Back to what has been happening the past few days (at a high, not-so-detailed level). A community on Reddit, who were a group of mostly (but not exclusively) young, inexperienced investors, started buying the shares of a few companies that had a large number of “short sellers” (they were also, and really much more so, buying options, which will be the subject of another post in the very near future). When more people want to buy a stock than want to sell it, the price goes up, which is what happened when people started buying in on sites like Robinhood.


And, when the price of GameStop, for example, started rising, the very large short positions in the stock started getting affected in a very bad way. As I described earlier, many “short” investors had to buy stock to repay the stock they borrowed to initiate their short position; this buying pressure caused the stock to rise even further, even faster.
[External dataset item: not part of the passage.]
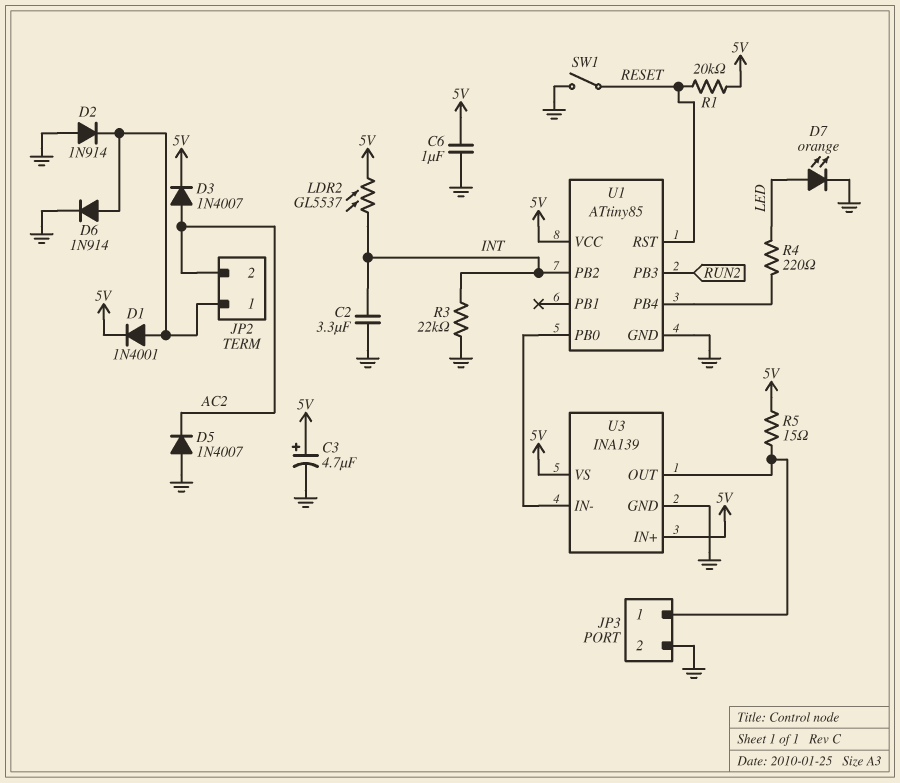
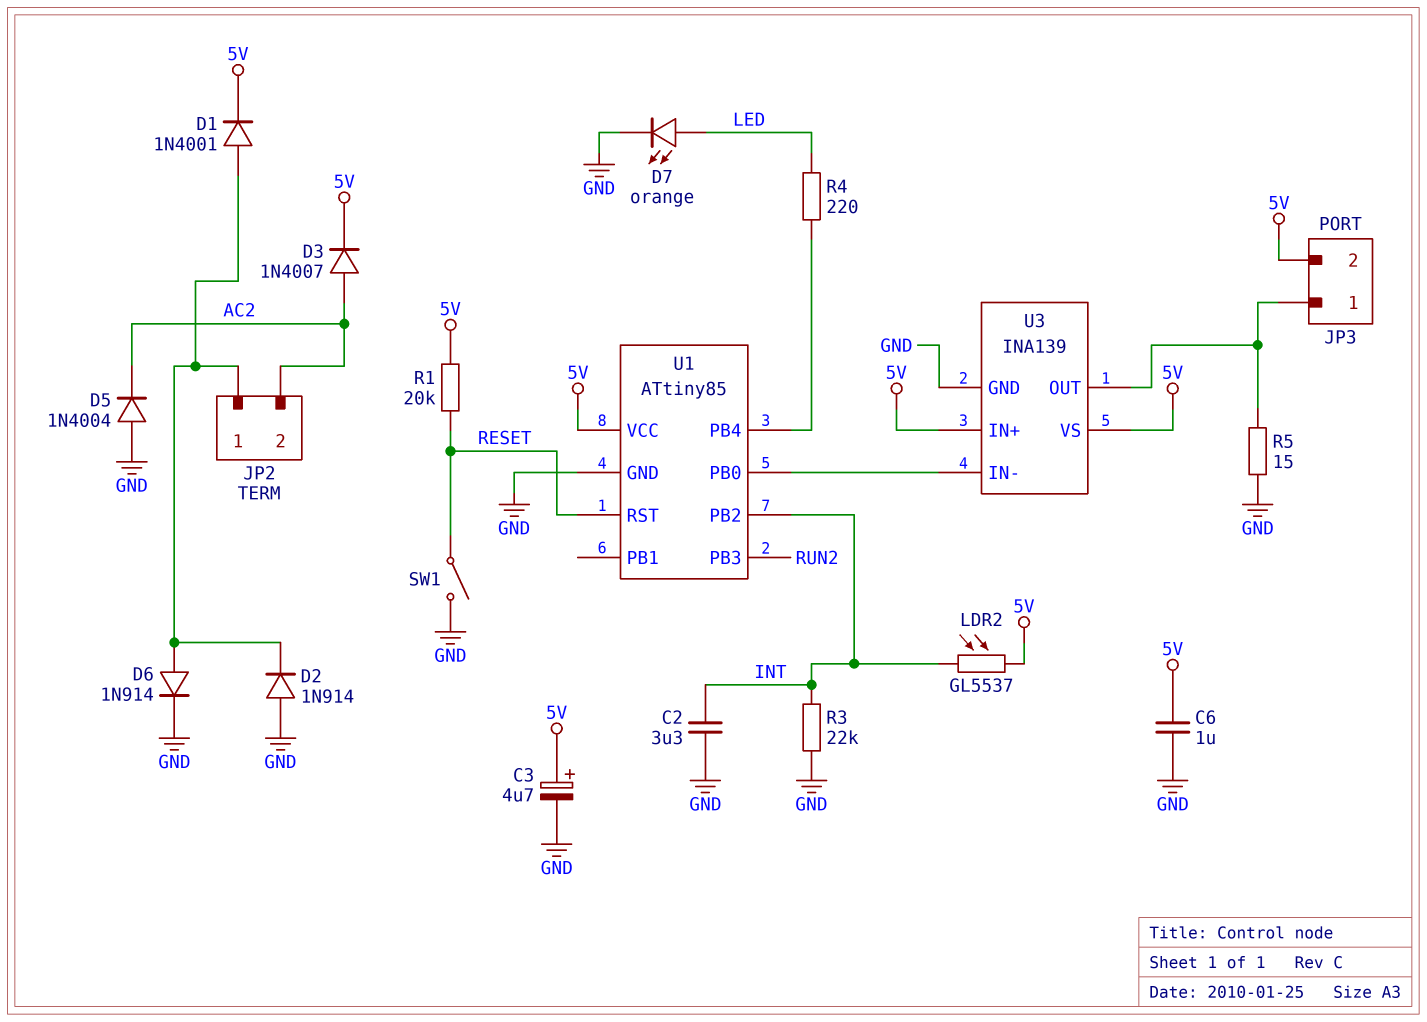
D5: diode 1N4007 (A GND, K AC2) -> diode 1N4004 (A GND, K AC2)
JP3 pin 2: GND -> 5V
R5: 15 (5V, JP3/1) -> 15 (GND, JP3/1)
The result was stocks increasing at insane rates over a matter of days and even hours. And as the prices continued to skyrocket, the short positions were largely eliminated. This is known in investment circles as a “short squeeze”.


Paper profits


Obviously, a lot of investors got involved with this at an early stage, and bought into stocks like GameStop well before it climbed over $400. For someone that bought it at $40, for example, the $400+ peak represented a 1000% gain; a 10 times return on their investment! I’m saving the topic of options for an upcoming post, but for now I’ll only say that those that bought the options instead of the stock made an even greater percentage gain. But, how many people sold at $400? Or even 200? Gains on paper look great, but I suspect plenty of people also held onto the stock as it started to fall, and watched the paper gains turn into losses. And it’s still happening: as of the writing of this post the stock is still going up and down like a nuclear-powered yo-yo.


This leads to why I think this whole episode is not at all a good development. First, buying the stocks involved in this week’s craziness entails an enormous amount of risk. Looking at the price charts of these stocks reveals a very rollercoaster-like pattern. As with any stock, you never know where you are on the chart in terms of the stock continuing to head up or down, but with such wild swings, you could lose a very significant portion of your investment in just a matter of minutes.


So the risk level of these stocks at the moment is extremely high. Yes, the reward potential has also been very high, but as I’ve said I wonder how many people who were way ahead on these stocks actually cashed out with a profit. Probably not all that many.


What now?


I’ve had a number of people ask me for advice this week as to whether they should buy into GameStop, AMC, and a few others. I don’t like to give buy and sell advice on particular, individual stocks, but here is what I have been telling people: do you really want to pay $250 or $350 or more for a $40 stock? And when I say $40in the case of GameStop, I’m being generous. The companies whose stocks were involved in this week’s madness are not in very good financial shape. That’s why the hedge fund took short positions: they were betting the prices of these stocks would fall. Oops.


The only way to make money on stocks involved in this week’s rollercoaster is if they keep going up and if you get out before the inevitable plunge back to reality takes place. Two big ifs, made even more difficult by the fact these stocks have been moving at lightning speed up and down literally in minutes.


This is a gamble, pure and simple, and it’s what I call a blind gamble. At a casino you know what the odds are and you know the rules of the game (or can know quite easily if you take the time to find out). You know what the risks are. Using the Reddit strategy, you don’t know any of this.


I’m not going to participate in this strategy, but I’m not going advise anyone else not to do it. I will however repeat what I frequently say about all investing/gambling situations: if you’re going to invest, use money you have set aside to build a long-term portfolio that will grow and improve the quality of your life; if you’re going to gamble, only use play money that you are prepared to lose all of.